Bunny love!

February 20, 2020

And the common denominator is ‘Enry. Another crazy fast bond. The boy doesn’t mess about. Three weeks from her arrival and he’s charmed the lovely Esther. A quick recap…

Mon 27 Jan – Picked up Esther (a previous ‘failed bond due to fighting’) from the rescue centre (she’d had Myxi/RVHD1 jab only). She went into the spare room in dog crate and pet gate fencing.
Tue 28 Jan – Esther had RVHD2 jab and check over at vet. Poss spurs on back teeth. Booked in for spay (in a week so that I could assess her behaviours/eating etc.)
Tue 28 Jan – Esther moved to main room with ‘Enry – dog crate and pet gate fencing (splitting room across width).
Wed 29 Jan Pet gate fencing gets moved as her zooming needs even more space than the 10ft she had!
Thu 6 Feb – Esther goes for spay. She has a bit of dental work too. Surgery OK but no eating/drinking. Takes on some syringe feeding. By midnight she’s having no more of that tripe. V little in litter tray overnight.
Fri 7 Feb – Esther interested in ‘Enry through gate but v little eating & drinking through day, pooing or weeing only after 7pm, nothing after v early morning.
Sat 8 Feb – Esther back for post-op check up. Concern over minimal eating. Review overnight. Pooing and weeing after 7pm only again. Crazy Esther. Seemed ok otherwise.
Sun 9 Feb – Although eating bits, contacted vet. More serious gut meds prescribed. Cisapride works within an hour. She eats pellets. Then hay. Then more veg/herbs than before. Then pellets. I’m happy. Pooing and weeing only after 7pm. She’s a weirdo.

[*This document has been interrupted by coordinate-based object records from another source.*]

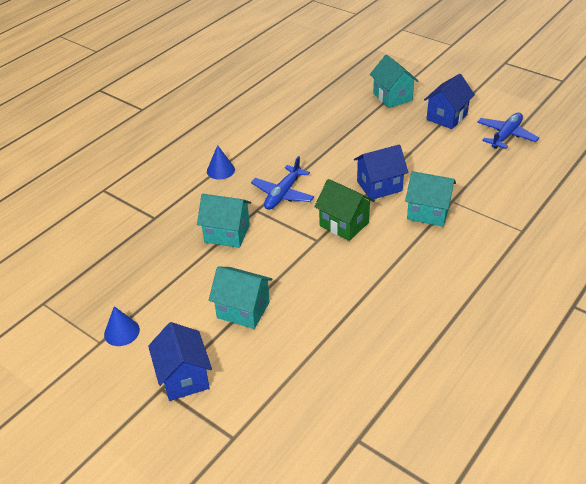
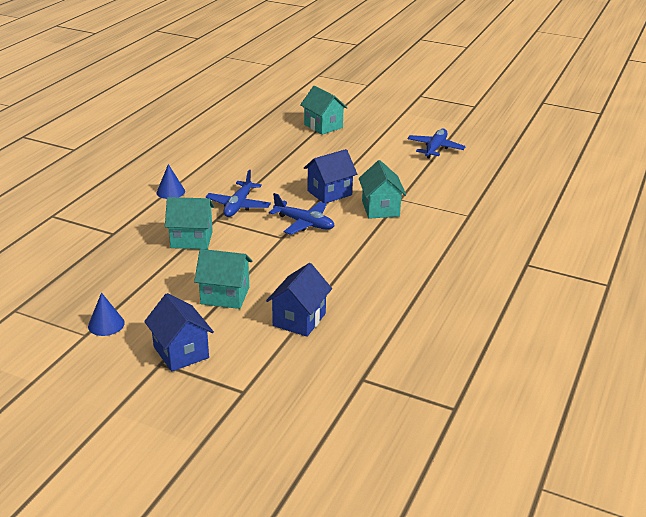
camera: 15 degrees left, 10 degrees down
(344, 224) = (304, 223): green house -> blue plane
(428, 212) = (380, 209): turquoise house -> turquoise house turned 75 degrees clockwise
(446, 117) = (378, 138): blue house -> blue house (299, 319)

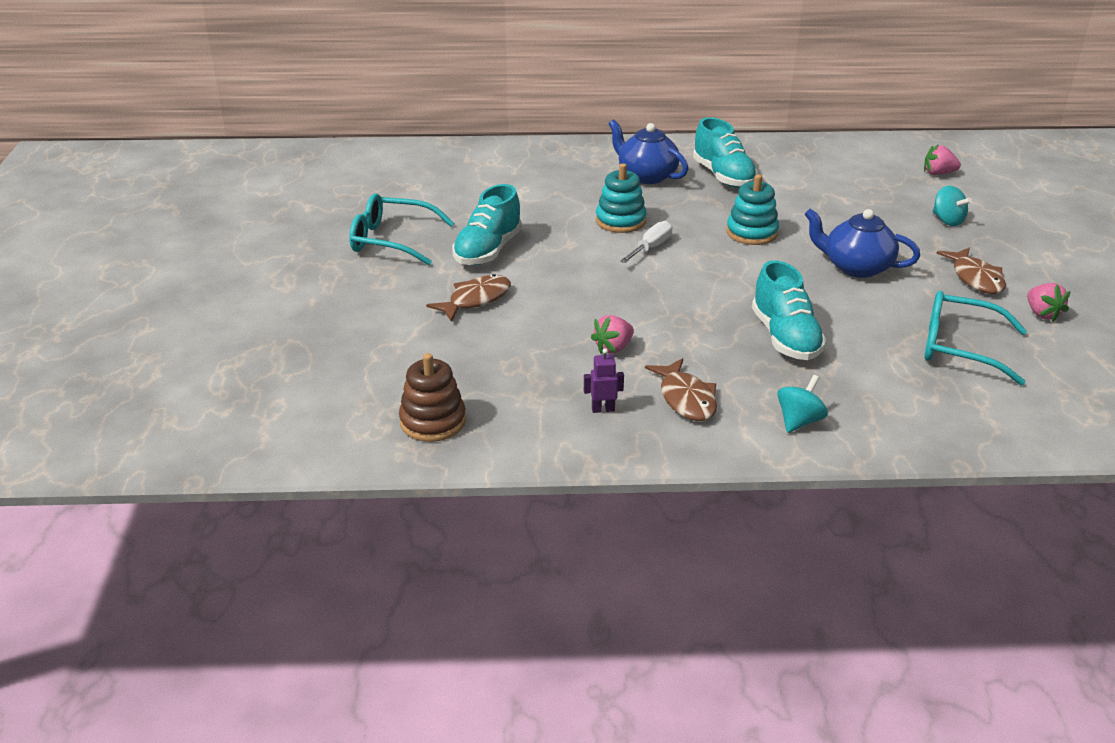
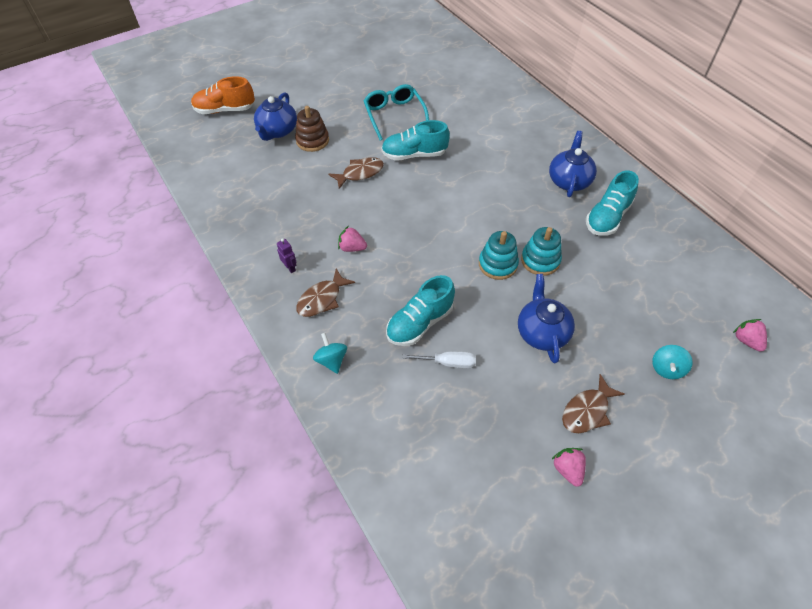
camera: 60 degrees right, 20 degrees up
(169, 377) = (225, 110): none -> orange shoe
(295, 341) = (277, 131): none -> blue teapot
(433, 421) = (241, 209): brown stacking toy -> brown stacking toy (312, 141)
(476, 300) = (360, 173): brown fish -> brown fish turned 45 degrees counterclockwise
(620, 221) = (498, 193): turquoise stacking toy -> turquoise stacking toy (497, 264)
(651, 247) = (477, 219): white screwdriver -> white screwdriver (448, 363)
(799, 421) = (331, 360): turquoise spinning top -> turquoise spinning top turned 120 degrees counterclockwise
(960, 348) = (477, 425): turquoise glasses -> none
(1042, 314) = (567, 469): pink strawberry -> pink strawberry turned 120 degrees clockwise

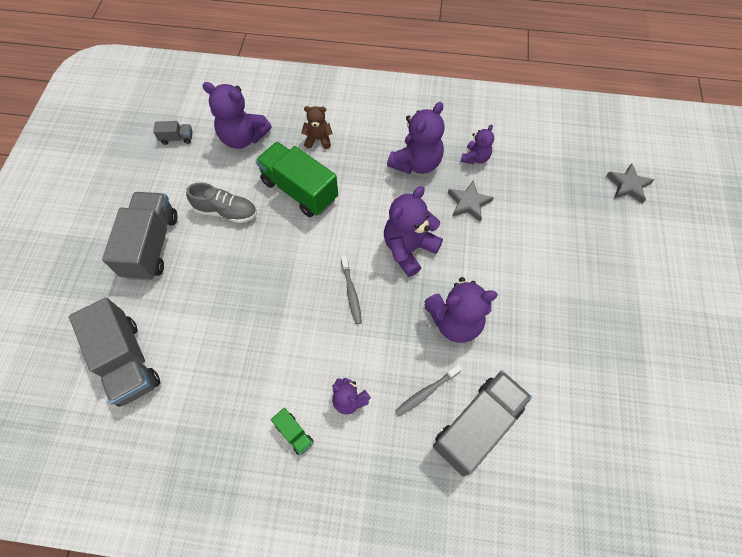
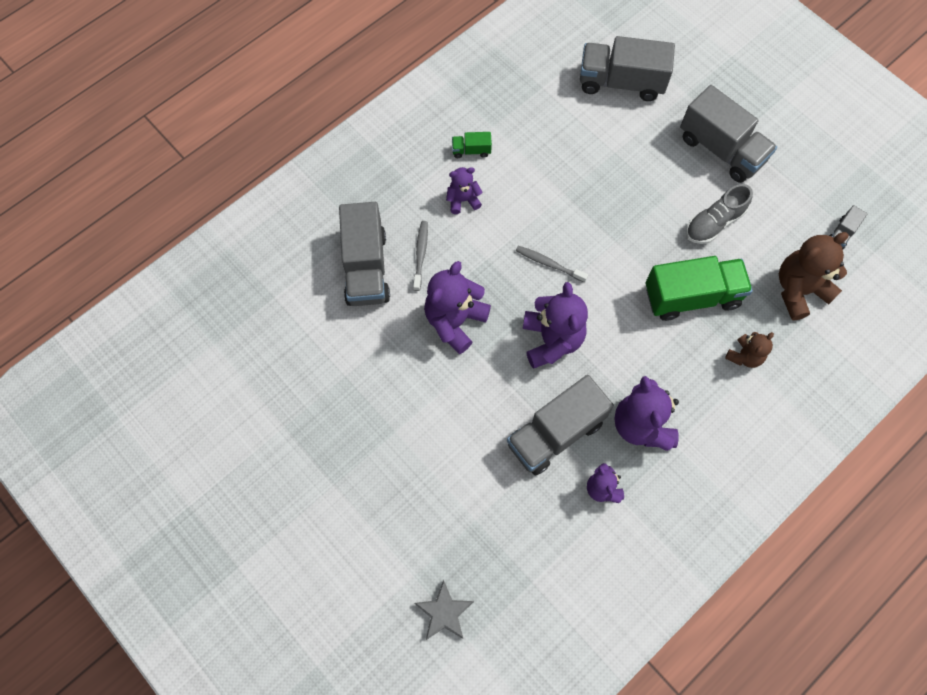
camera: 130 degrees right, 5 degrees up
(243, 138) = (799, 290): purple teddy bear -> brown teddy bear
(468, 203) = (555, 433): grey star -> grey truck

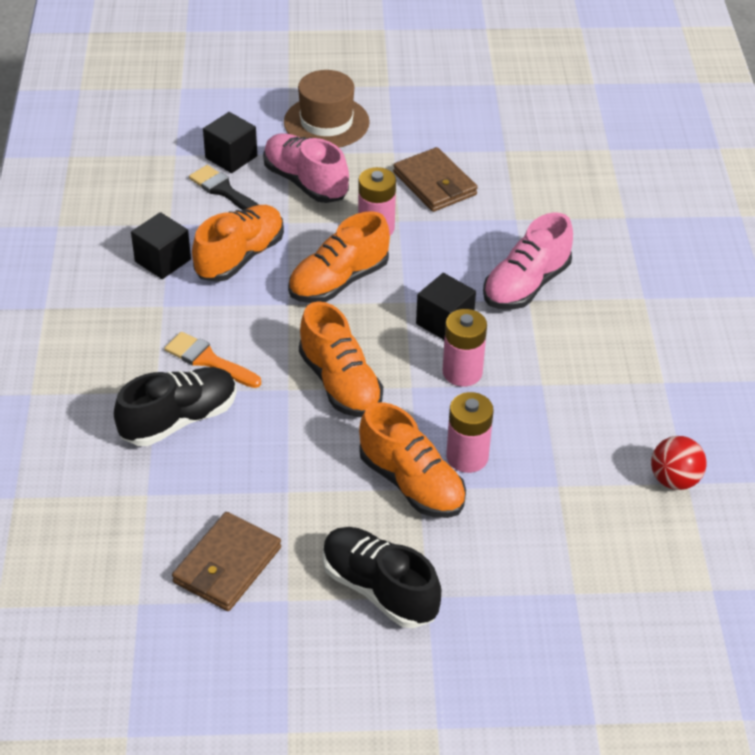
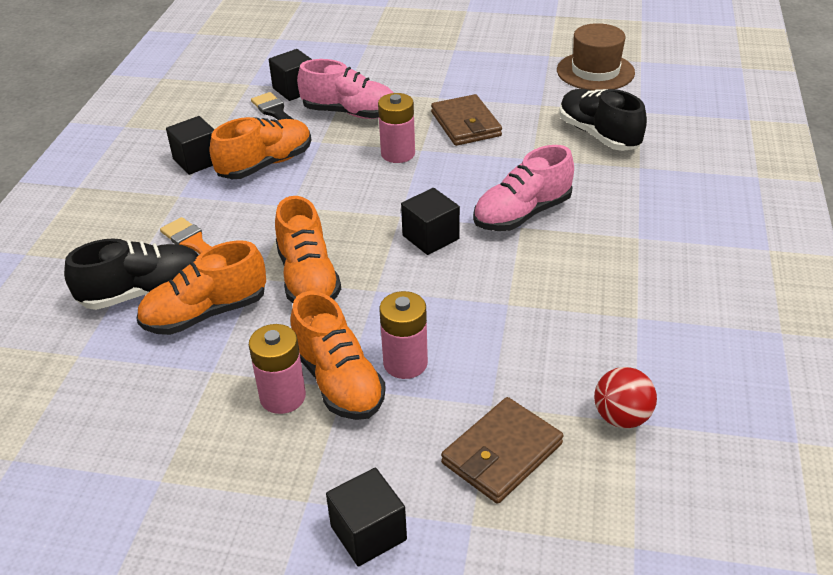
camera: 15 degrees right, 5 degrees down
(227, 565) = (118, 435): brown wallet -> brown wallet (502, 453)
(305, 182) = (350, 113): pink shoe -> pink shoe turned 135 degrees clockwise
(326, 122) = (388, 71): brown hat -> brown hat (595, 71)
(338, 281) = (345, 192): orange shoe -> orange shoe (205, 313)
(379, 589) = (259, 484): black shoe -> black shoe (598, 135)
(462, 372) = (431, 283): pink battery -> pink battery (282, 397)
(491, 614) = (368, 533): none -> black cube

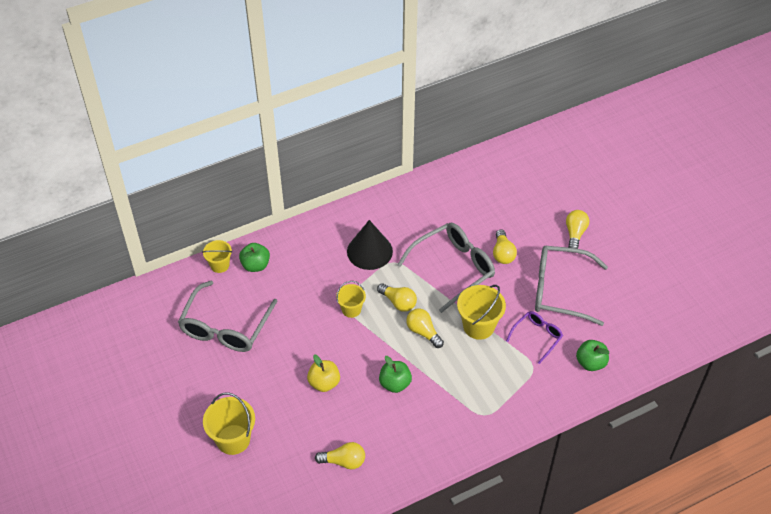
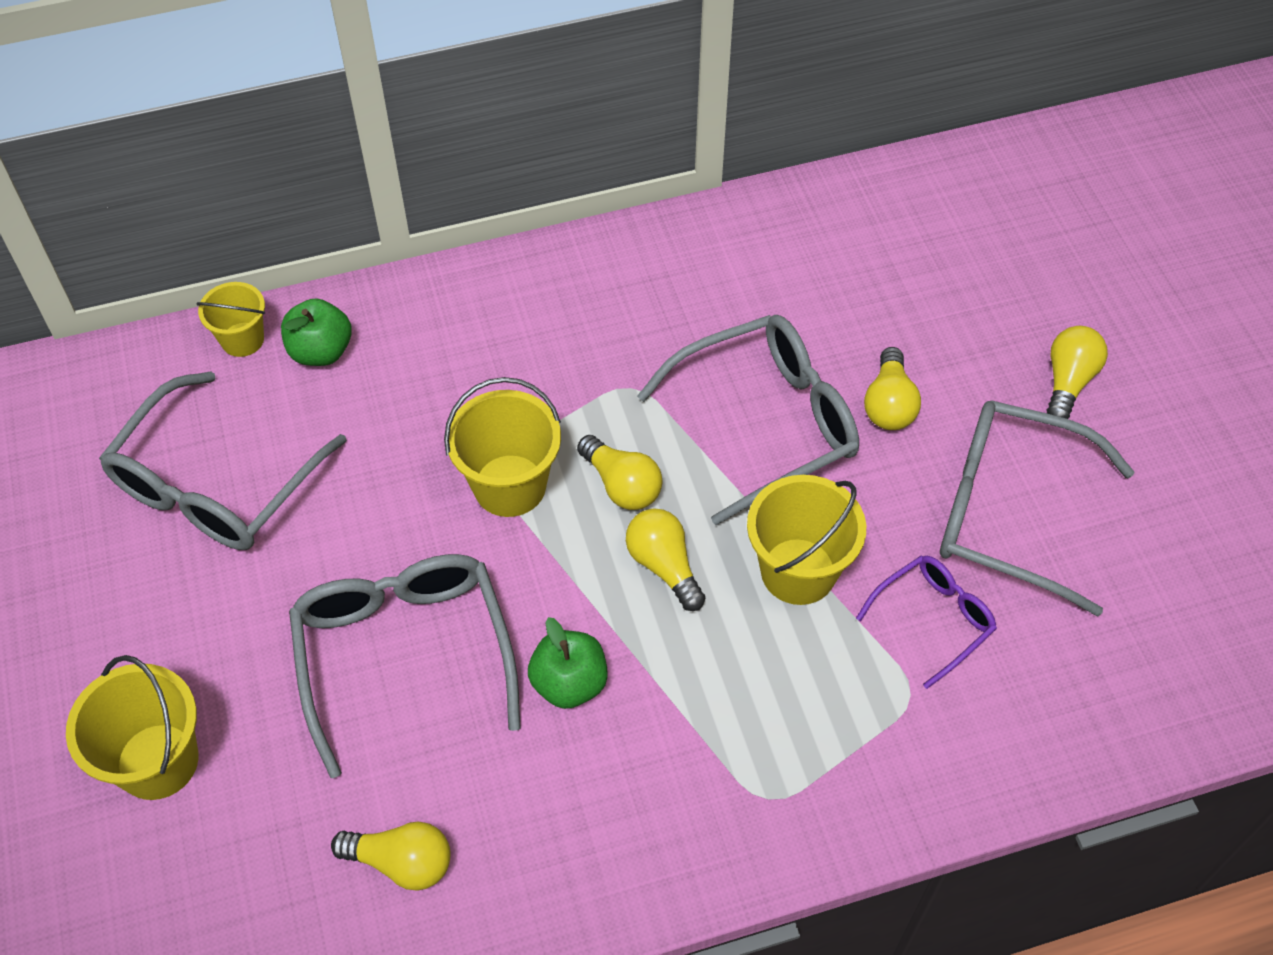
camera: 10 degrees right, 5 degrees up
(324, 383) = (404, 654): yellow apple -> grey glasses
(351, 309) = (509, 485): yellow bucket -> yellow bucket, size x1.61
(369, 251) = (583, 355): black cone -> none
(590, 363) = (1054, 706): green apple -> none

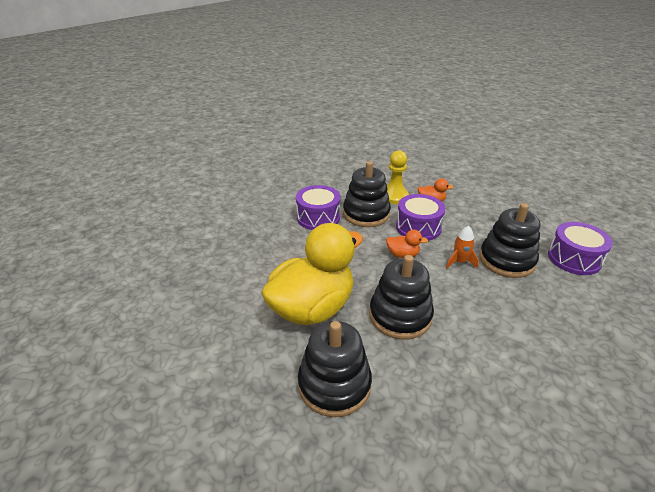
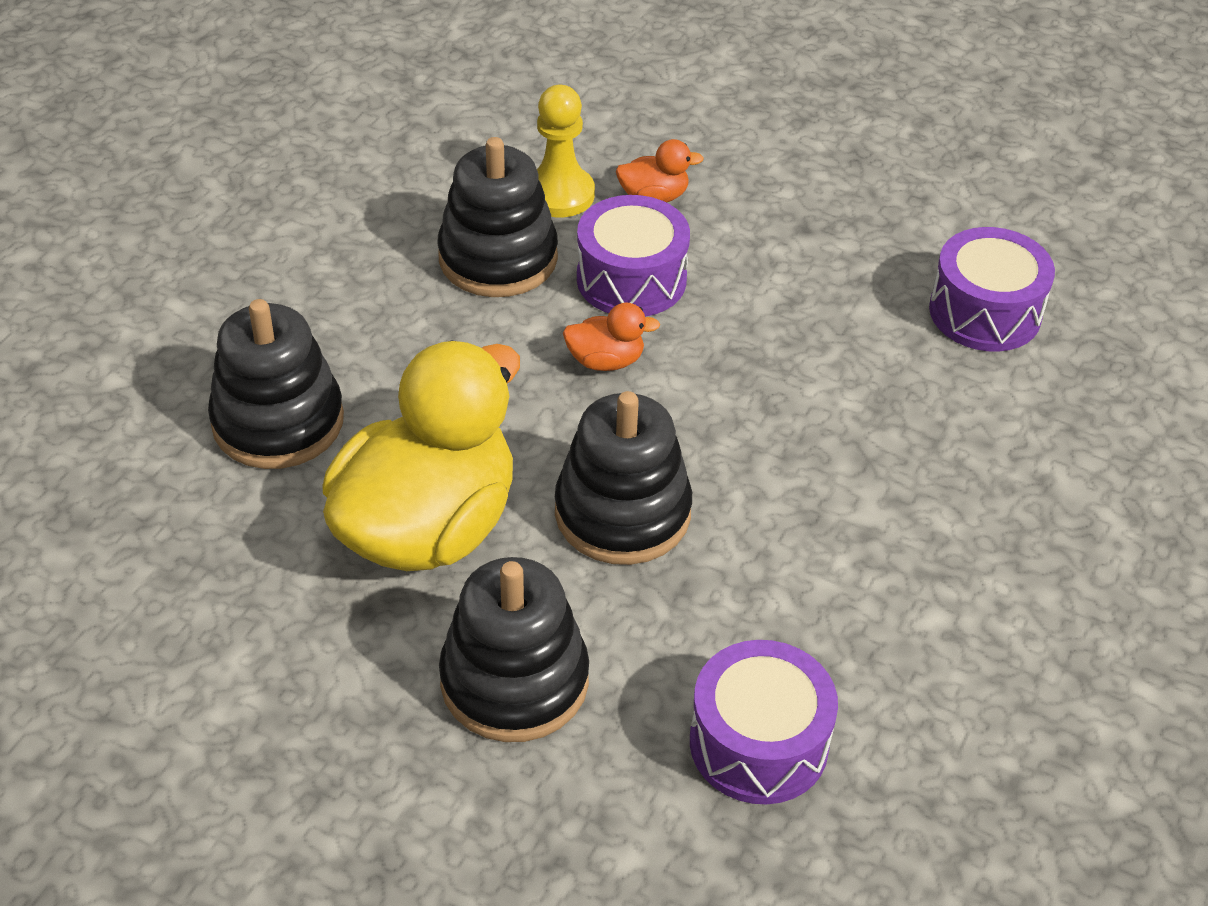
camera: 15 degrees left, 10 degrees up
(318, 217) = (380, 286): purple drum -> purple drum (758, 743)
(459, 262) = (737, 360): orange rocket -> none
(506, 260) = (840, 339): black stacking toy -> black stacking toy (278, 421)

Leapfrog to Wed 12 Feb and the 2Es are besotted but still divided by the gate. Running the line, licking each other’s faces, smelling fur, laying down – sometimes facing away from one another (a great sign). No signs of aggression at all from her (never from him, Enry just hasn’t got it in him). She’s still nervous of me but again no aggression, even around food. They’ve been fed on either side of the gate every day – it’s all been fantastic. They spend time apart too – that’s also good. I decide to unlock one of the dividers to give them their evening goodies from either end of the small treat box. They sniff each other more closely and see they have access but too bothered by the treats.

On Thur 13 Feb (1 week after her spay), first thing I decide to unlock the gate in the fence and walk away slightly. Esther pushes it open. Enry’s charms are just too much for her. They act as if they’ve been together forever. They spend an hour or so exploring each other’s areas. The biggest test… Enry goes into her dog crate and gets in her litter tray. Eeek! Worrying for no reason – she just wanders through and back out. She ain’t bothered.

The fence comes down.

And then he realises she has hormones. Yes, she’s gorgeous, ‘Enry.

To say he’d never seen a bunny before a year ago, his behaviour continues to amaze me. A year ago it was Daisy he fell for. She had been long since spayed but had physical issues with her back leg from her previous life. He never ever tried to mount her or lay on her or anything. The more I think back now, the more incredible he was, is. Esther, on the other hand, is fair game. A nubile 12 month old who is nearly as big as him and definitely capable of giving as good as she gets. But there’s no nipping or biting either way. She has the patience of a saint.. He can’t leave her alone. She smells nice.

The fence goes back up. She needs a break (so do I!). He needs to calm his almost 10 year old ticker down. I go out and review things when i’m back. They evidently want to be together. The fence goes back down (what will be for good). They’re going to the bunny hotel on Friday for a few days, so I contact the lovely Anne-Louise and let her know it may be one or 2 dog crates, who knows?

It’s just one. One week on from her spay and they’ve been together all evening and night. ‘Enry is a bit tired in the morning, but they have spent time laying down next to each other and apart. They go to Harlyn Forest in one carry case. They transfer into one dog crate. Anne-Louise texts me on Sat to say she’s taking the other crate down. They’re as good as gold, like they’ve been together for years (and there’s been no humping). It’s bunny love!!! But like the best of couples, they like their own space too. I love bunnies. But our love is no replacement for the love of another bunny. It has to be on their terms, their choice and in their own time. I don’t underestimate how lucky I’ve been. There’s nothing quite like bunny love!